GST net on crypto may expand, could attract highest rate
NEW DELHI: The government may expand the indirect tax net over cryptocurrencies to cover the entire gamut of activities, including their usage for exchanging goods and services, at the highest slab of 28% as many parliamentarians have demanded to treat them at par with lotteries and gambling, two people aware of the development said.
Although the finance ministry has already imposed a 30% income tax on earnings from virtual digital asset transactions from April 1, there are still several aspects pertaining to goods and service tax on cryptocurrencies, such as its mining, sale and purchase, and their exchange value when used for buying or bartering goods and services. This matter is under consideration as all such activities may attract GST, they said, requesting anonymity.
“Tax proposals will be analysed by the law committee, which will recommend its views to the GST Council for its consideration,” one of them said.

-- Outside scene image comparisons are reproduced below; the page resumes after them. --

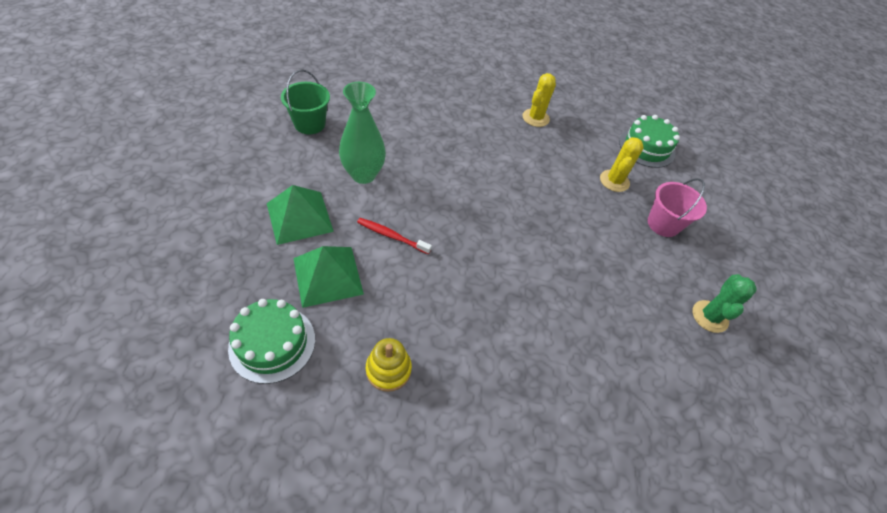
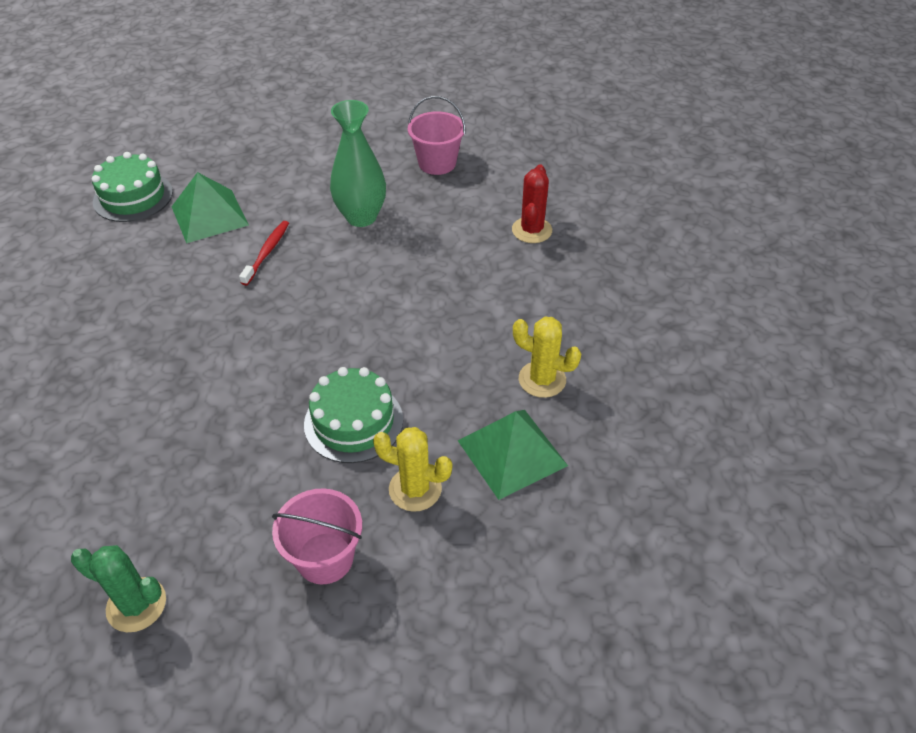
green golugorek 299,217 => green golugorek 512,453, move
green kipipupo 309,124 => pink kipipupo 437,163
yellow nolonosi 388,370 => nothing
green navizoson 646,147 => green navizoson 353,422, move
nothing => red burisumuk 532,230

While the law committee on GST comprises of 23 bureaucrats representing indirect tax matters from the Centre and states, the GST Council is the apex decision- making body. The Council is chaired by the Union finance minister and finance ministers of states are its members.
One aspect of cryptocurrency is already covered under the indirect tax regime — services provided by crypto exchanges for their sale and purchase attract 18% GST, the second person said.
The GST Secretariat, the Central Board of Indirect Taxes and Customs (CBIC), the Union finance ministry, the group of ministers (GoM) on rate rationalisation, and the GoM on casinos, gambling and online gaming did not respond to email queries on this matter.